The original was posted on /r/tifu by /u/anonny3663 on 2026-01-15 07:12:11+00:00.
I have a long haired cat that hates his belly and front of his body being touched or brushed. My parents got him from a breeder when I was a kid so he is supposed to be a purebred scottish fold which usually they have short fur, but for some reason my cat has long fur like a siberian cat or maine coon or any kind of long haired cat. He would be brushed regularly but his belly was never touched. He had developed matting that went unnoticed and when I discovered it had gotten really bad. Because he has such long fur it’s something you won’t see or notice until you feel it because the fur covers it. I wanted to take him to a groomer initially but I didn’t have the money and my mother initially agreed that she’d pay for it if I took him but then backtracked on that and wanted us to take care of it ourselves so I cut and brushed the mats out myself (I gave him lots of treats so he’d tolerate it at least a little bit). I couldn’t get all of them so I will be taking him to a groomer soon anyway to get rid of the ones on the front of his body.
When I talked about his matting issue with a worker at a pet store he seemed to be normal about it. But more recently I saw a coworker I hadn’t seen in a while and he asked how my cat was (we always talk about cats), I said good, then I said he had a lot of matting so I had to cut it out myself and he went “MATS?!” I said “yeah” and then he ignored me after that.
I know matting is bad and I don’t feel good about the fact that that happened, but I was truly unaware that matting could happen if you don’t trim the fur and/or brush it regularly EVERYWHERE (once again he was getting brushed regularly just not on his belly or the front of his body where the matting developed I guess as a result), and I did not feel good about it at all, but now I just feel like a heartless cruel neglectful abusive monster for letting this happen.
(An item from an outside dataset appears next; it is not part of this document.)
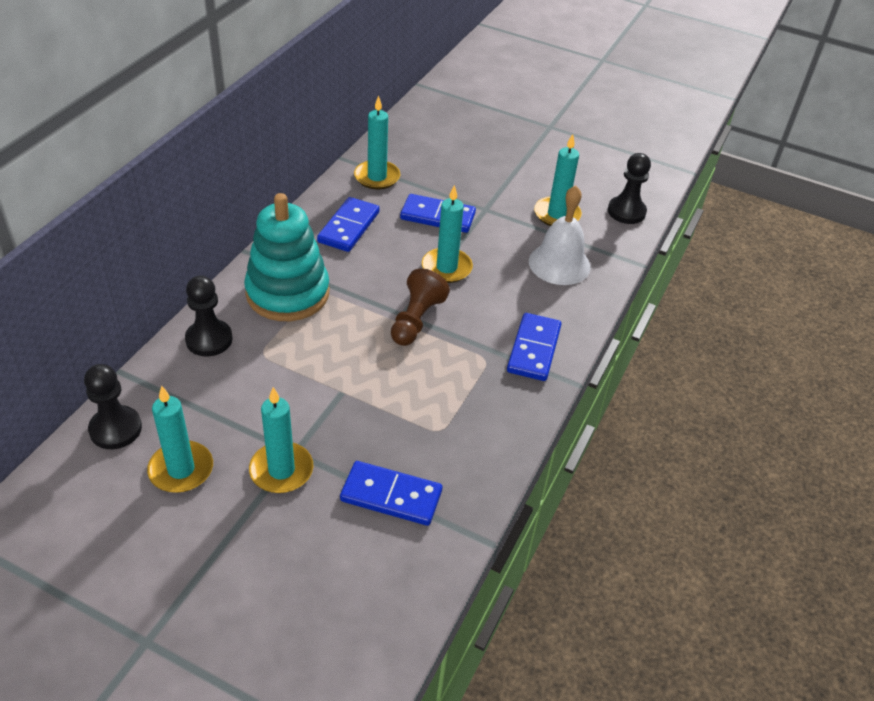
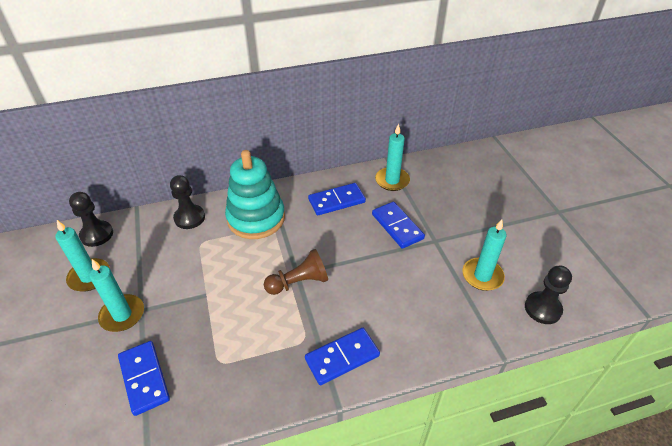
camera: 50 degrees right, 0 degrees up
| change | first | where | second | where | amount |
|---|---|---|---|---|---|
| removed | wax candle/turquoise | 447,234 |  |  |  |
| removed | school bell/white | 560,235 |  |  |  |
And I hate myself so much I feel like I don’t deserve to even exist and that I now deserve bad things because of it and that everyone should hate me and stay away from me. So yeah. Also I later remembered my coworker was like a big animal lover so that makes things a lot worse.
TLDR my cat hates being touched on his belly and the front of his body let alone brushed there so he was brushed everywhere, mats formed as a result that went unnoticed until there was a lot and it was pretty severe. I made the mistake of telling a coworker about the matting and that I took care of it and he freaked out and proceeded to ignore me after.